Persoalan ini, telah diisyaratkan oleh Imam Malik rahimahullah dalam sebuah kalimat ma’tsur yang ditulis dengan tinta emas : “Barangsiapa mengada-adakan bid’ah di dalam Islam kemudian menganggap bid’ah itu baik, berarti ia telah menganggap Muhammad Shallallahu ‘alaihi wa sallam menghianati risalah”. Bacalah firman Allah Tabaraka wa Ta’ala.
الْيَوْمَ أَكْمَلْتُ لَكُمْ دِينَكُمْ وَأَتْمَمْتُ عَلَيْكُمْ نِعْمَتِي وَرَضِيتُ لَكُمُ الْإِسْلَامَ دِينًا
“Pada hari ini telah Ku-sempurnakan untuk kamu agamamu, dan telah Ku-sempurnakan buatmu ni’mat-Ku, dan telah Ku-ridhai Islam itu menjadi agama bagimu”. [al-Maaidah/5 : 3].
“Oleh karenanya apa yang hari itu bukan agama, maka hari ini-pun bukan agama, dan tidaklah akan baik umat akhir ini melainkan dengan apa yang telah baik pada awal umat ini”
Kalimat terakhir (Imam Malik) di atas itulah yang berkaitan dengan jawaban dari pertanyaan ini, yaitu pernyataannya :
لاَ يَصْلُحُ آخِرُ هَذِهِ اْلأمَّةِ إِلا بِمَا صَلُحَ بِهِ أَوَّلُهَا
“Dan tidaklah akan baik umat akhir ini melainkan dengan apa yang telah baik pada awal umat ini”.
Oleh sebab itu, sebagaimana halnya orang Arab Jahiliyah dahulu tidak menjadi baik keadaannya kecuali setelah datangnya Nabi mereka, Muhammad Shallallahu ‘alaihi wa sallam dengan membawa wahyu dari langit, yang telah menyebabkan kehidupan mereka di dunia berbahagia dan selamat dalam kehidupan akhirat.

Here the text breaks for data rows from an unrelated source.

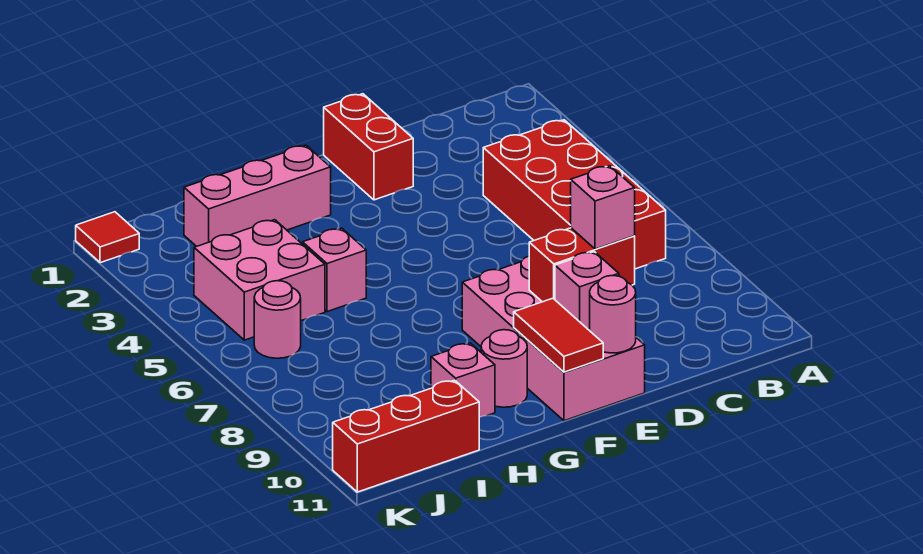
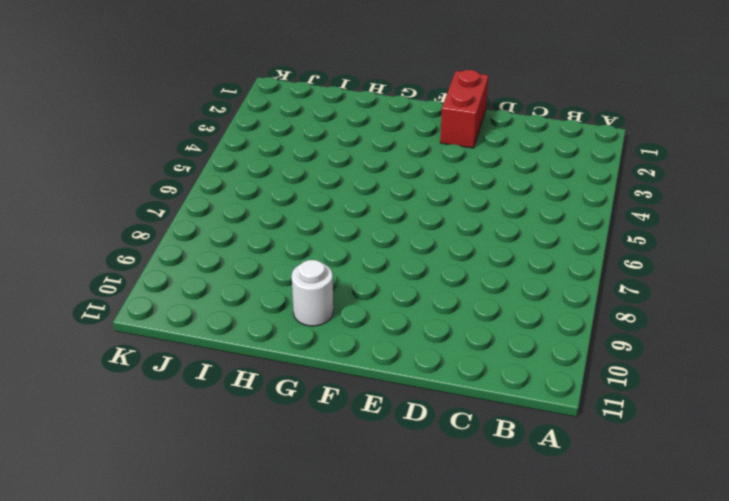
white round brick G10 level 1 -> pink round brick G10 level 1
none -> red brick B4:C7 level 1
none -> pink brick E8:F11 level 1
none -> pink brick G2:I2 level 1

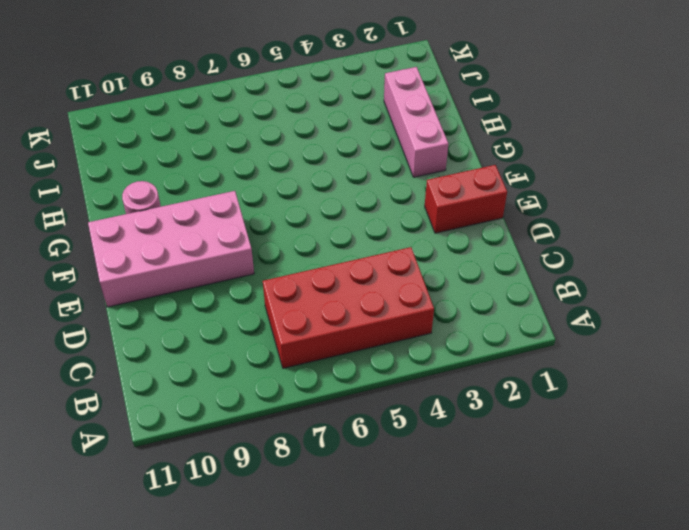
none -> pink brick H5 level 1
none -> pink brick H10 level 1
none -> pink brick I4:J5 level 1

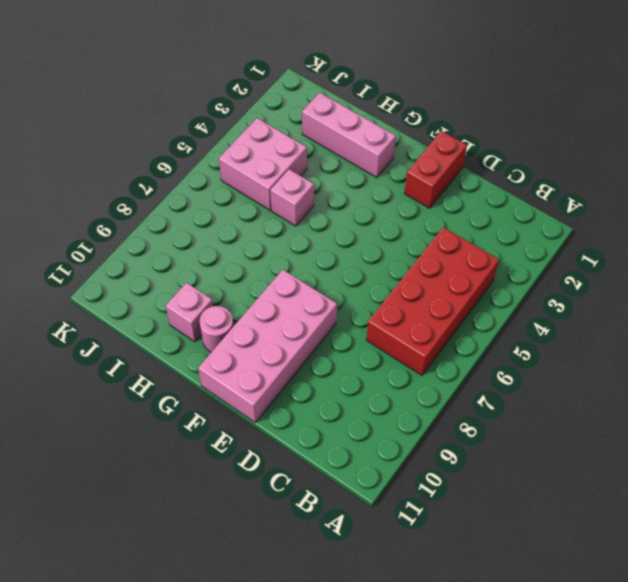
none -> red brick I11:K11 level 1
none -> pink round brick J6 level 1
none -> red tile K1 level 1

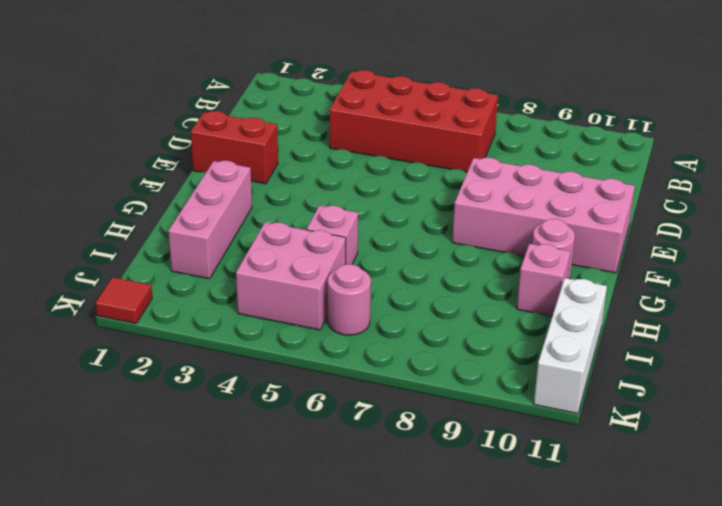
white brick I11:K11 level 1 -> red brick I11:K11 level 1
none -> red brick D9:E9 level 2
none -> pink brick E10 level 2
none -> pink round brick E11 level 2

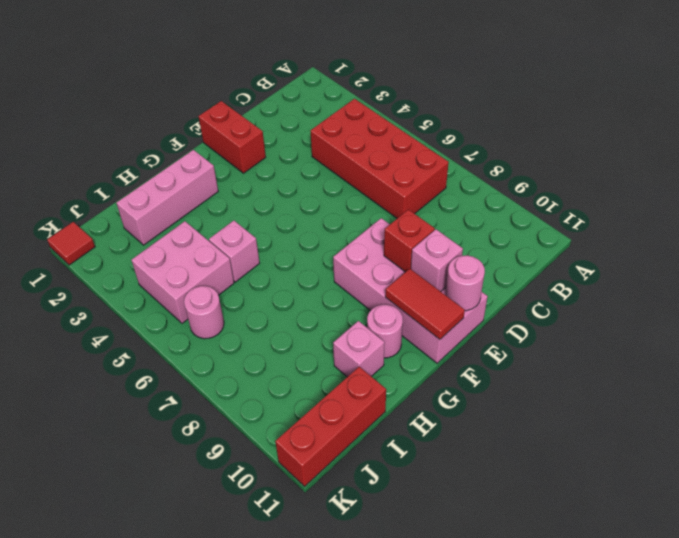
red brick E9 level 2 -> red brick D9:E9 level 2
none -> pink brick D9 level 3

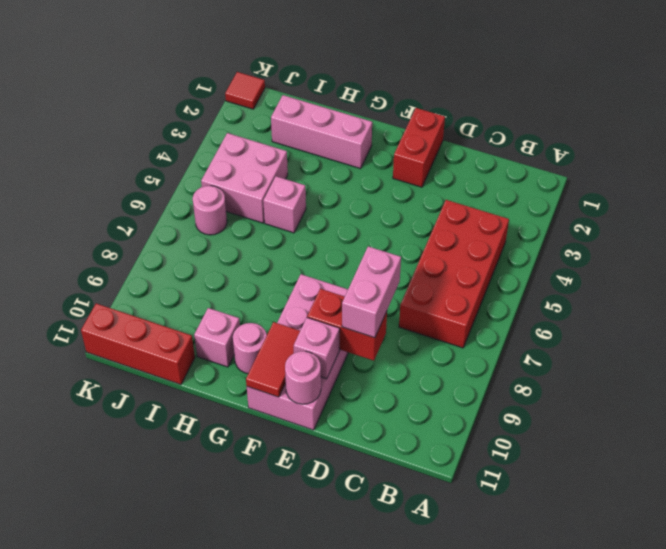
pink brick D8:D9 level 3 -> pink brick D9 level 3

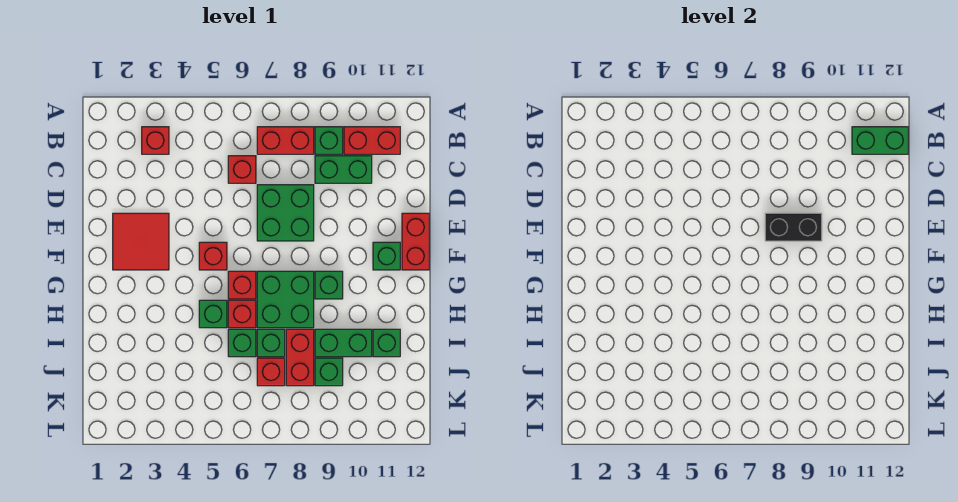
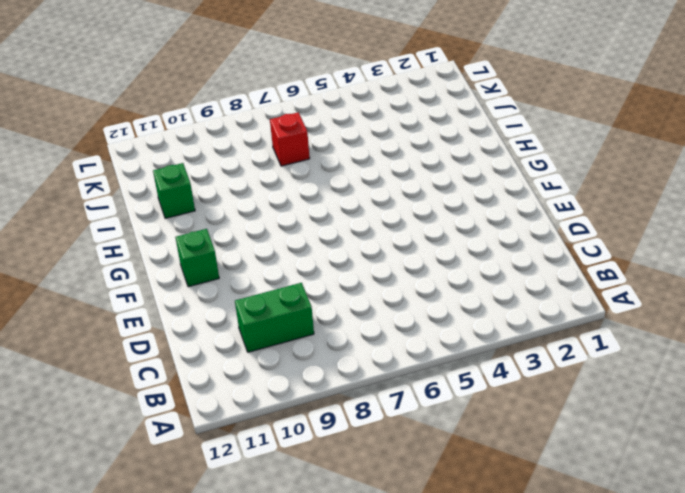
none -> red brick B3 level 1
none -> red brick B7:B8 level 1
none -> green brick B9 level 1

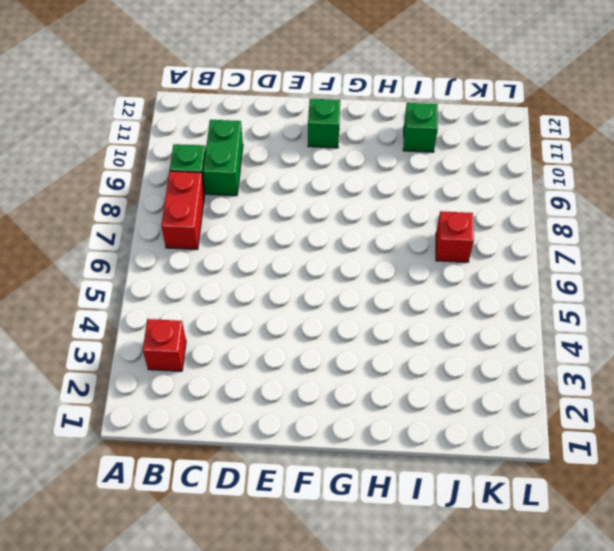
none -> red brick B10:B11 level 1
none -> red brick C6 level 1
none -> green brick D7:E8 level 1

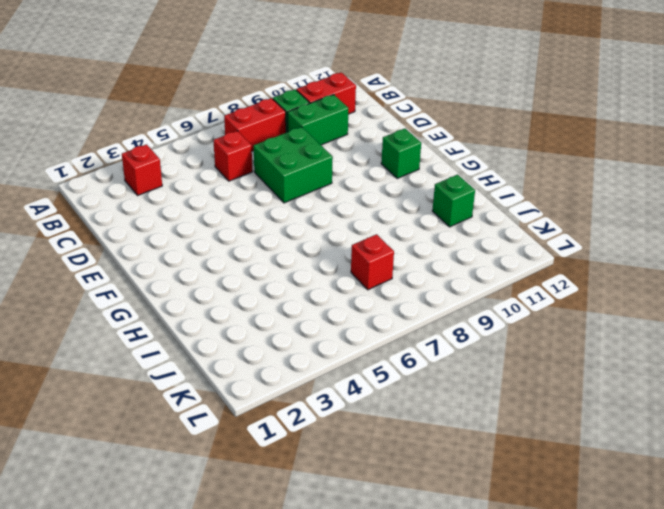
none -> red tile E2:F3 level 1
none -> red brick E12:F12 level 1
none -> red brick F5 level 1

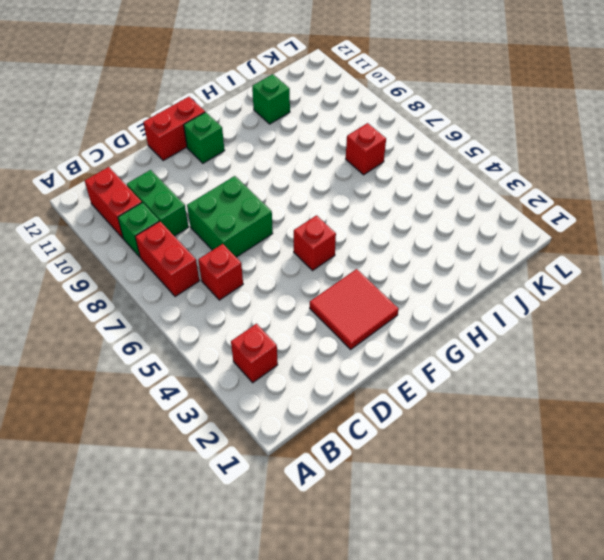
none -> red brick G6 level 1
none -> green brick G7:H8 level 1
none -> green brick G9 level 1

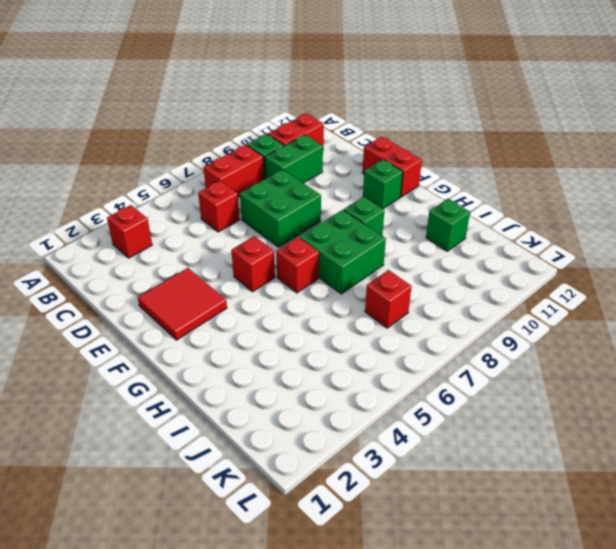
none -> green brick H5 level 1
none -> red brick H6 level 1
none -> green brick I6 level 1

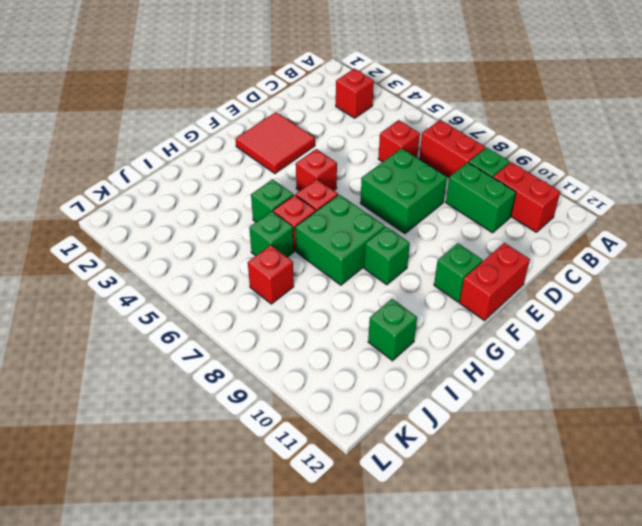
none -> green brick I7 level 1
none -> red brick I8:J8 level 1
none -> green brick I9:I10 level 1

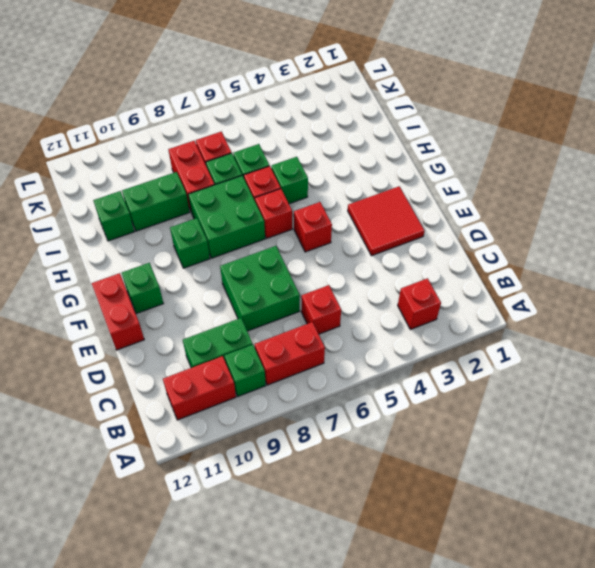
none -> green brick J9 level 1
none -> green brick B11:B12 level 2
none -> black brick E8:E9 level 2

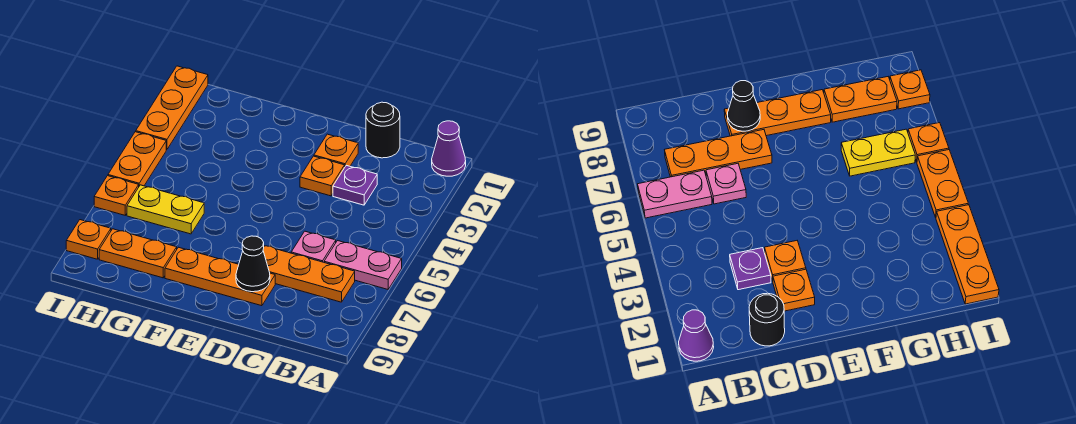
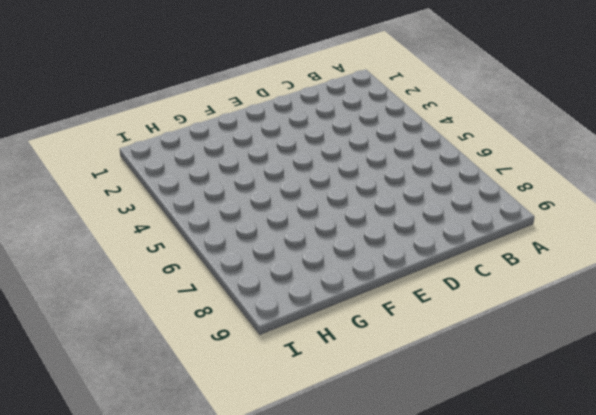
none -> purple cone A1 level 1
none -> pink plate A6:B6 level 1
none -> orange plate B7:D7 level 1

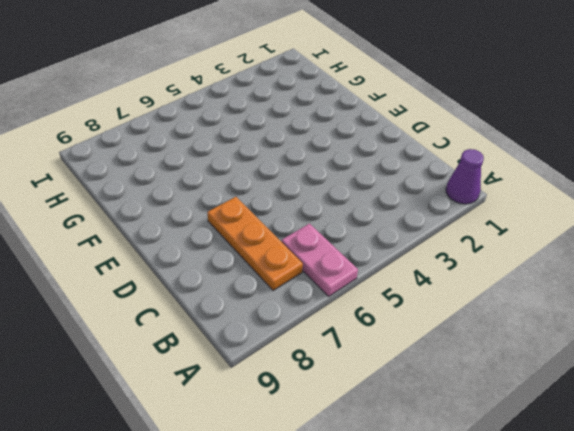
none -> black round brick C1 level 1
none -> purple plate C3 level 1
none -> pink plate C6 level 1

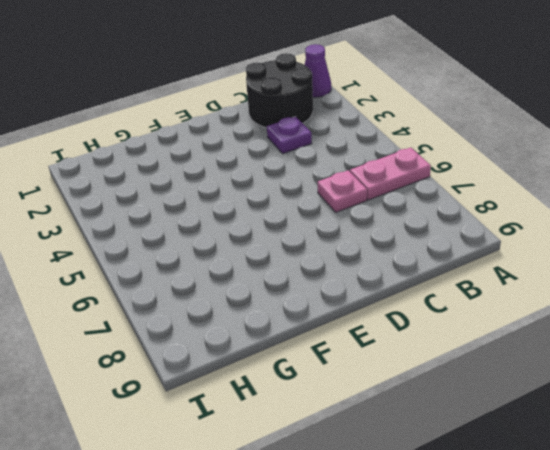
black round brick B1:C2 level 1 -> black round brick C1 level 1
none -> orange plate B7:D7 level 1
none -> orange plate D2 level 1
none -> orange plate D3 level 1

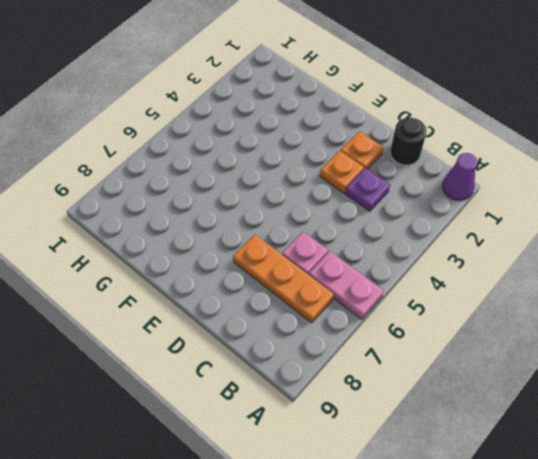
none -> orange plate D8:F8 level 1
none -> yellow plate G6:H6 level 1
none -> orange plate G8:H8 level 1

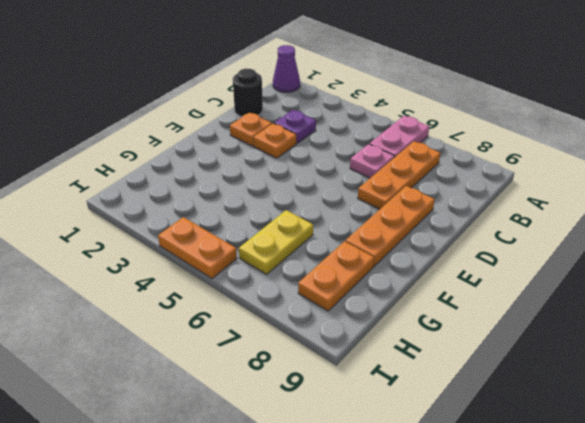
none -> orange plate I1:I3 level 1
none -> orange plate I6 level 1
none -> orange plate I8 level 1

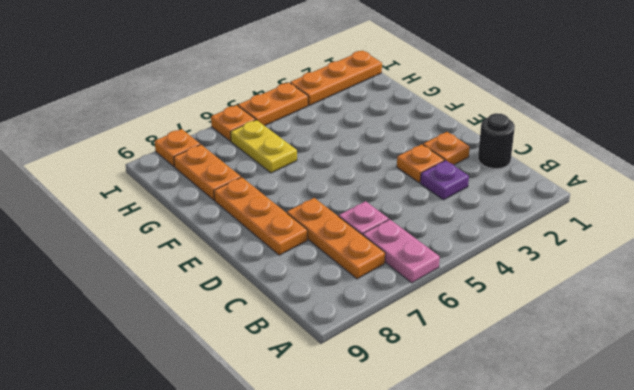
none -> purple cone A1 level 1
none -> black cone D8 level 2

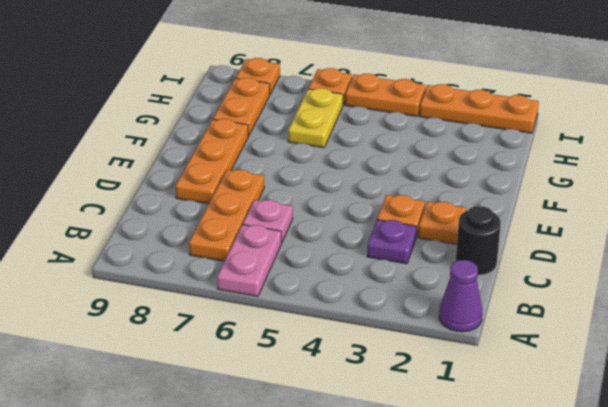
none -> black cone D8 level 2

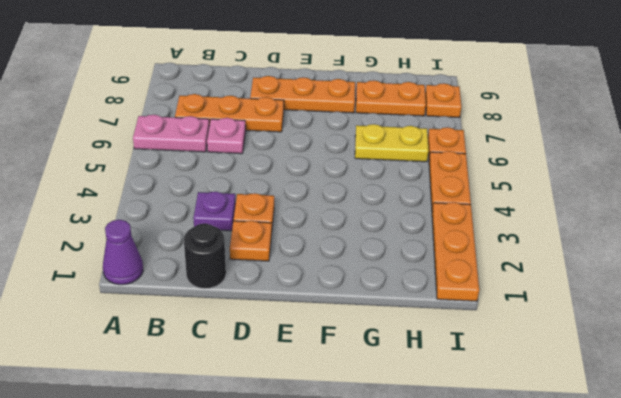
none -> black cone D8 level 2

Demikian pula seyogyanya asas yang mesti dijadikan pijakan bagi kehidupan Islami nan membahagiakan di masa kini, yakni tiada lain hanyalah rujuk (kembali) kepada al-Kitab was-Sunnah.
Hanya saja, masalahnya memerlukan sedikit penjelasan, sebab betapa banyak jama’ah serta golongan-golongan di “lapangan” mengaku bahwa mereka telah meletakkan sebuah manhaj yang memungkinkan dengannya terwujud masyarakat Islam dan terwujud pelaksanaan hukum berdasarkan Islam.
Sementara itu kita mengetahui dari Al-Kitab dan Sunnah Rasulullah Shallallahu ‘alaihi wa sallam, bahwa jalan bagi terwujudnya itu semua hanya ada satu jalan, yaitu sebagaimana yang disebutkan oleh Allah Ta’ala dalam firmannya.
وَأَنَّ هَٰذَا صِرَاطِي مُسْتَقِيمًا فَاتَّبِعُوهُ ۖ وَلَا تَتَّبِعُوا السُّبُلَ فَتَفَرَّقَ بِكُمْ عَنْ سَبِيلِهِ ۚ ذَٰلِكُمْ وَصَّاكُمْ بِهِ لَعَلَّكُمْ تَتَّقُونَ
“Dan sesungguhnya (yang Kami perintahkan) ini adalah jalan-Ku yang lurus, maka ikutilah dia, dan janganlah kamu mengikuti jalan-jalan (yang lain) karena jalan-jalan itu mencerai-beraikan kamu dari jalan-Nya”. [al-An’am/6 : 153].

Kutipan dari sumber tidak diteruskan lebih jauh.